Les appels à la vigilance ou l’antifascisme sans peine
Cette grande peur d’un retour des fantômes du passé se traduit médiatiquement par des « appels à la vigilance » régulièrement répétés. L’objectif des « vigilants » complotistes est d’entretenir et de renforcer la peur du « fascisme » ou de « l’extrême droite » dont on annonce la « résurgence » ou le « retour » sous des « habits neufs », selon un lexique figé et une rhétorique convenue depuis longtemps mis en œuvre. Il s’agit pour eux d’intimider, de marquer et de parquer les suspects, et bien sûr de neutraliser les coupables, les supposés membres de la conspiration fascistoïde, avec leurs complices. C’est ainsi que s’est banalisé un type de journalisme para-policier se proposant de purifier l’espace public en dressant des listes noires.
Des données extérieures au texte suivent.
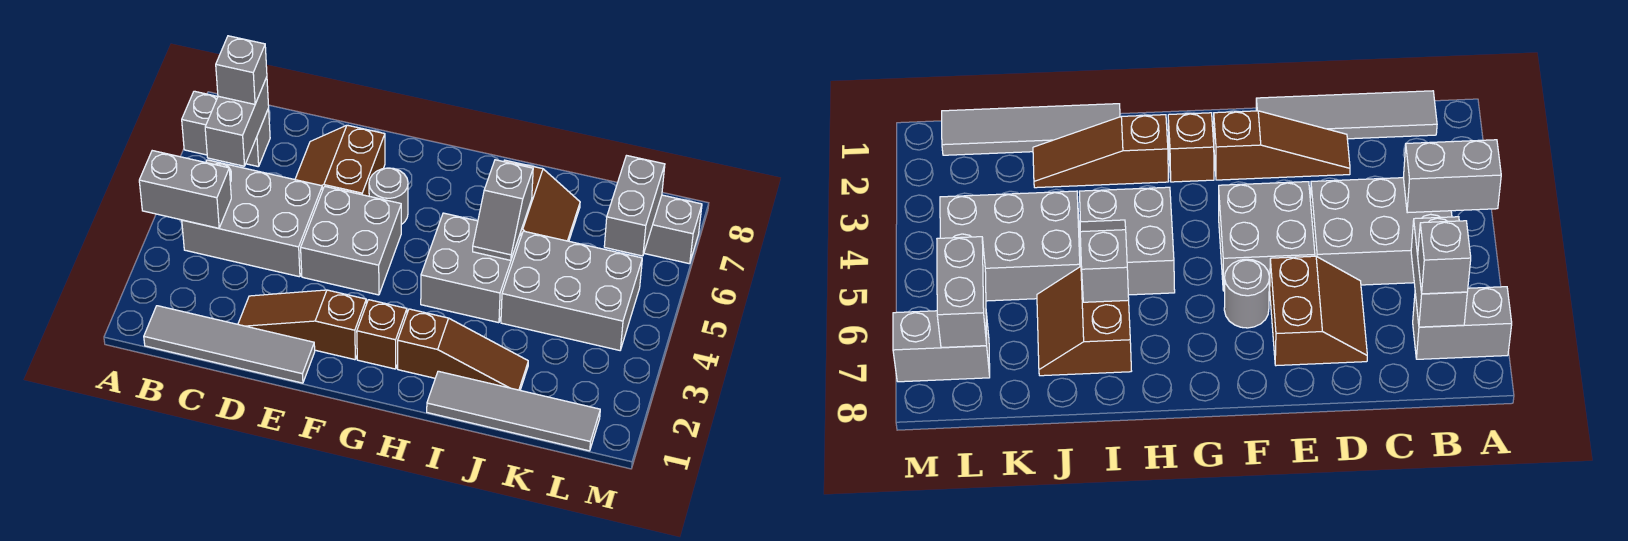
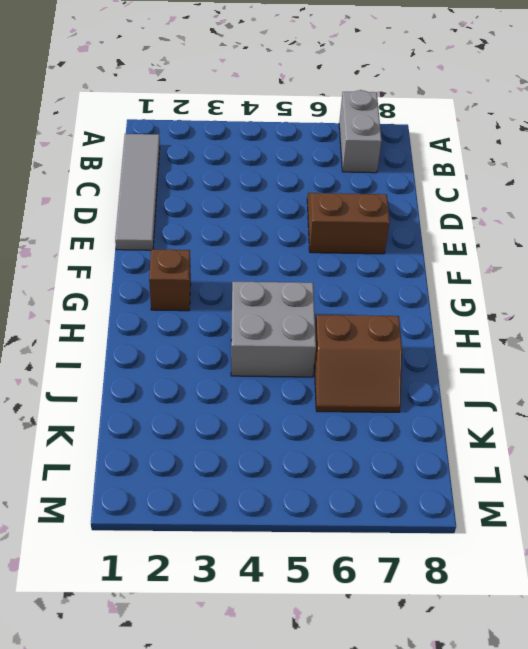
none -> grey brick B4:D5 level 1
none -> brown slope D2:F2 level 1 top F
none -> grey brick E4:F5 level 1

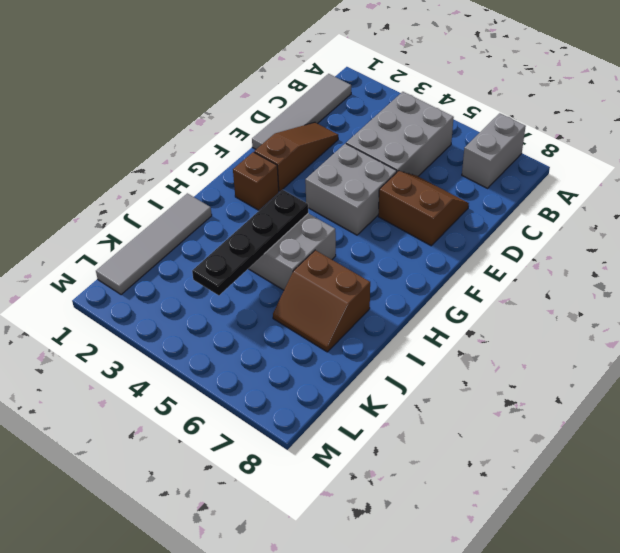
black plate H4:K4 level 2 -> none
none -> grey round brick F6 level 1
none -> brown slope H2:J2 level 1 top H
none -> grey brick J4:L5 level 1

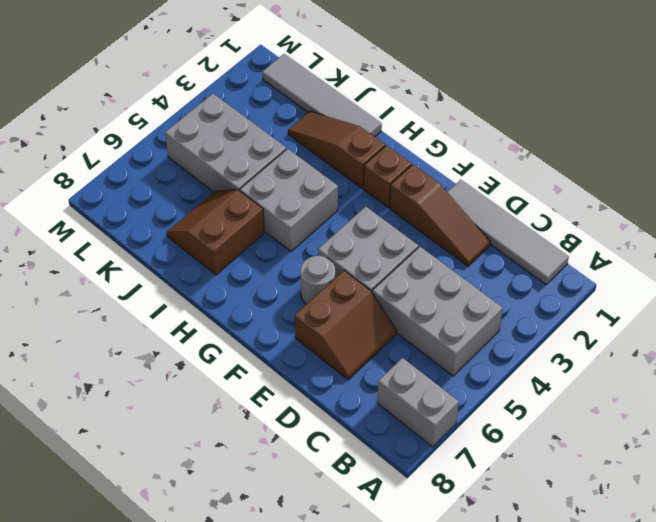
none -> grey brick L7:M7 level 1
none -> grey brick A4:B4 level 2
none -> grey brick B6:B7 level 2

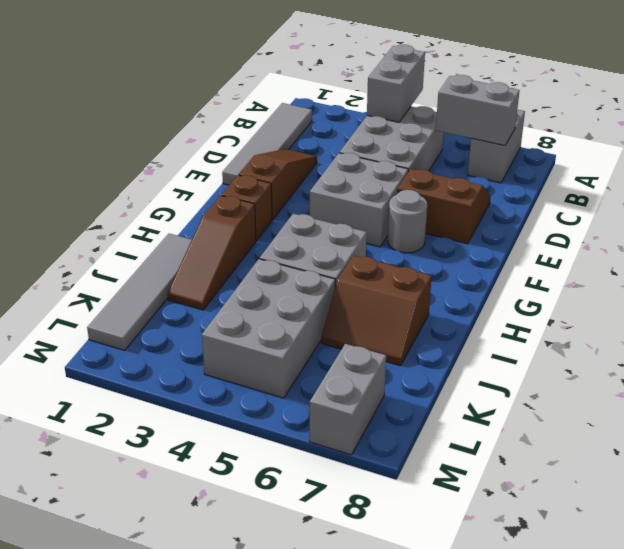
none -> grey slope I5:I6 level 2 top 6
none -> grey brick L6:L7 level 2
none -> grey brick B7 level 3

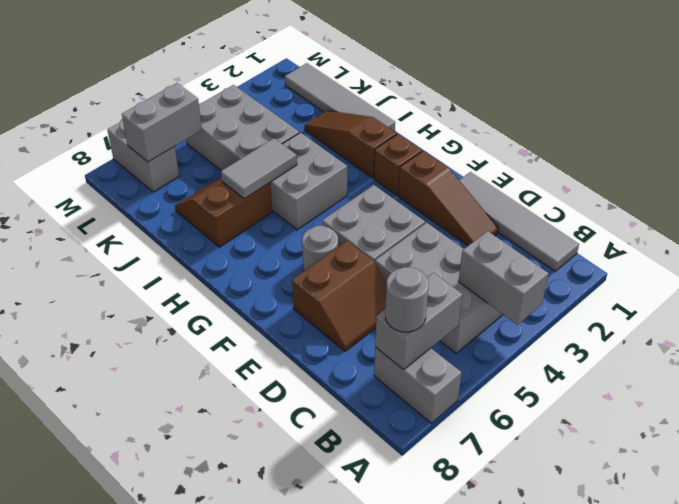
grey round brick B7 level 3 -> grey brick B7 level 3
grey tile I5:I6 level 2 -> grey slope I5:I6 level 2 top 6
En France comme dans d’autres pays européens, mais en France plus qu’ailleurs, le complotisme néo-antifasciste consiste, avec l’inquiétude requise, à prétendre voir partout des « fascistes » ou des « nazis » cachés qui conspireraient pour prendre le pouvoir, et à dénoncer corrélativement leurs supposés complices masqués, intellectuels ou journalistes, qui s’emploieraient à les légitimer en les fréquentant ou en entretenant des relations avec eux de diverses manières, tout contact avec les politiquement « impurs » impliquant une contamination idéologique et une complicité politique. Pour les néo-antifascistes en lutte contre « l’extrême droite » – entité si évidemment diabolique qu’ils n’éprouvent pas le besoin de la définir –, la liberté d’expression et de discussion est donc suprêmement dangereuse. Le simple dialogue entre deux citoyens en désaccord sur des questions politiques fondamentales conduirait à la « confusion des idées », comme vient de le réaffirmer rituellement Edwy Plenel dans un essai polémique (L’Appel à la vigilance. Face à l’extrême droite, La Découverte, 2023) où il tente de ressusciter un fumeux « Appel à la vigilance » qu’il avait publié le 13 juillet 1993 dans Le Monde."